Forget What You Know is the third studio album by American rock band Midtown. Following the release of Living Well Is the Best Revenge (2002), MCA was merged into Geffen Records, and the band was not picked up by the latter label. The group spent time writing on their next album and following a meeting with Butch Walker, moved to Atlanta, Georgia, to start recording the new material. Walker headed the producing helm and Forget What You Know was recorded in late 2003 at Ruby Red Studios. The album is classified as an emo and pop punk release; its songs were compared with those of Division of Laura Lee, Recover and Jimmy Eat World.

The release of Forget What You Know was announced in April 2004 and the band embarked on a US tour, during which "Give It Up" was released as a single, and a music video for the song was released after the tour finished. Forget What You Know was released on June 29, 2004, through Columbia Records; it reached number 109 on the Billboard 200 and "Give It Up" peaked at number 32 on the Alternative Songs radio chart. Music critics gave the album a mixed reception with some complimenting its energy and sound, and others finding it average.

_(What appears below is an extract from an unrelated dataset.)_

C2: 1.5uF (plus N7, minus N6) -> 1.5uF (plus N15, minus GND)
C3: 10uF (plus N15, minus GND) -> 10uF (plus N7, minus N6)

Midtown went on two other US tours and performed shows in Australia and the UK, and embarked upon another US tour in late 2004. A music video for "Empty Like the Ocean" was released in March 2005 and a headlining US tour and a stint on the Warped Tour followed.

==Background==
In 1999, Midtown signed to the independent label Drive-Thru Records and released their debut album Save the World, Lose the Girl (2000) through it. Sometime afterwards, communication between the label and the group became difficult. Vocalist/bassist Gabe Saporta was concerned Drive-Thru were focussing their efforts on New Found Glory, which Saporta helped to sign with the label, rather than Midtown, and a public feud between Saporta and the label's founders Richard and Stefanie Reines ensued. Drive-Thru had a distribution deal with major label MCA Records that allowed MCA to acquire Drive-Thru Records' bands over a period of time. Midtown's next album Living Well Is the Best Revenge (2002) was a joint release by Drive-Thru and MCA.

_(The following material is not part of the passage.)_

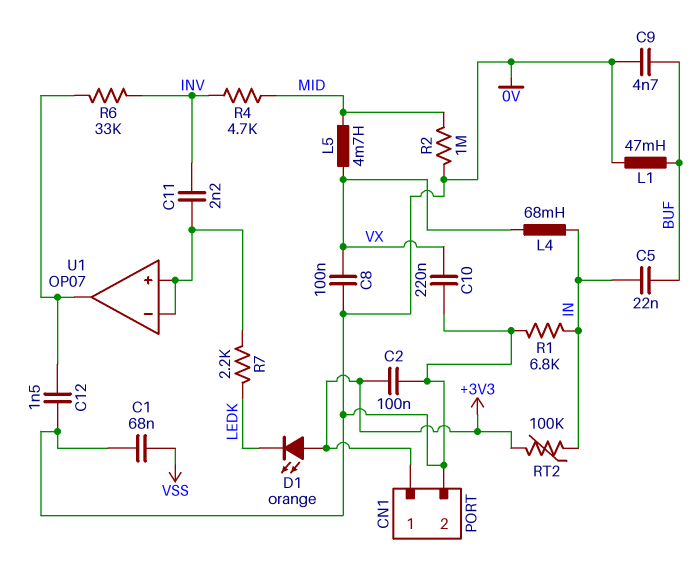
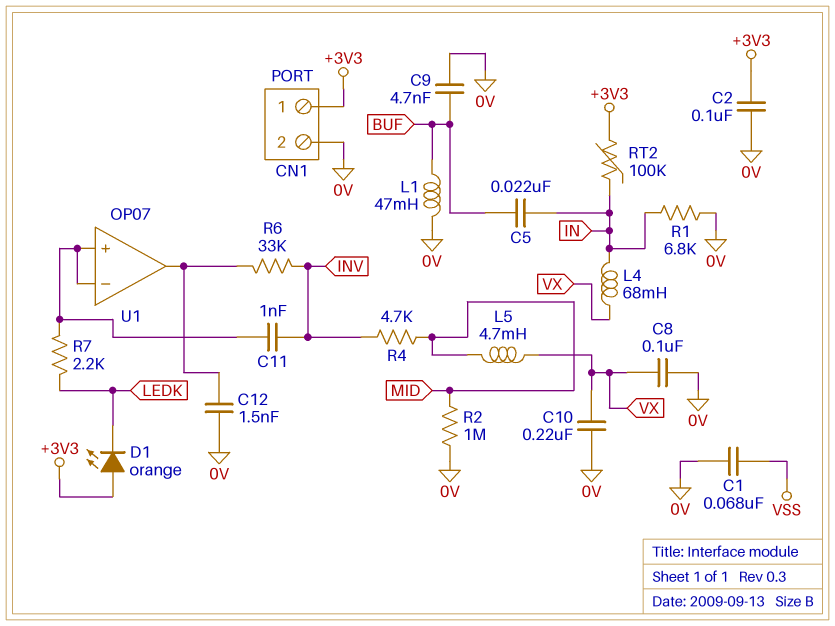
C11: 2.2nF (INV, U1/in+) -> 1nF (INV, U1/in+)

According to drummer Rob Hitt, MCA had a few groups that performed well commercially and Drive-Thru "wanted to put every other band into that same cookie-cutter mold. And we didn't want that." Midtown later had negative experiences with the label, which wanted to feature the band in teen magazines. Around the time, MCA had acquired acts that were dissimilar to Drive-Thru's bands; MCA was investing in the less-successful groups and lost a substantial amount of money. Midtown then entered into a legal battle to leave Drive-Thru that lasted for a year. By mid-2003, MCA was absorbed by Universal Music Group subsidiary Geffen Records, and its staff and roster were moved to Geffen.

==Writing and recording==
As the merger was occurring, Midtown was writing material for its next album. Geffen believed the group was inactive due to their break from touring, and did not pick up the band from MCA. Hitt said the band didn't wish to release a new album, despite "make it seem like we had all these things going on". Saporta said "as far as anyone cared, we were dead. No one gave a shit" about the group by the time they were working on the next album. Sometime afterwards, Midtown played a show with Butch Walker, after which Walker's manager started to manage the group. According to Saporta, after talking with Walker on another occasion, "he was like, 'Oh, I've heard your demos, I think they're great. I'd love to do your record'". Saporta, having grown suspicious of people talking to him after the legal battle, was ambivalent to Walker's offer. By October 2003, the band considered themselves free agents. They temporarily moved to Atlanta, Georgia, where recording sessions were held at Ruby Red Studios in Midtown Atlanta with Walker and Russ T serving as engineers.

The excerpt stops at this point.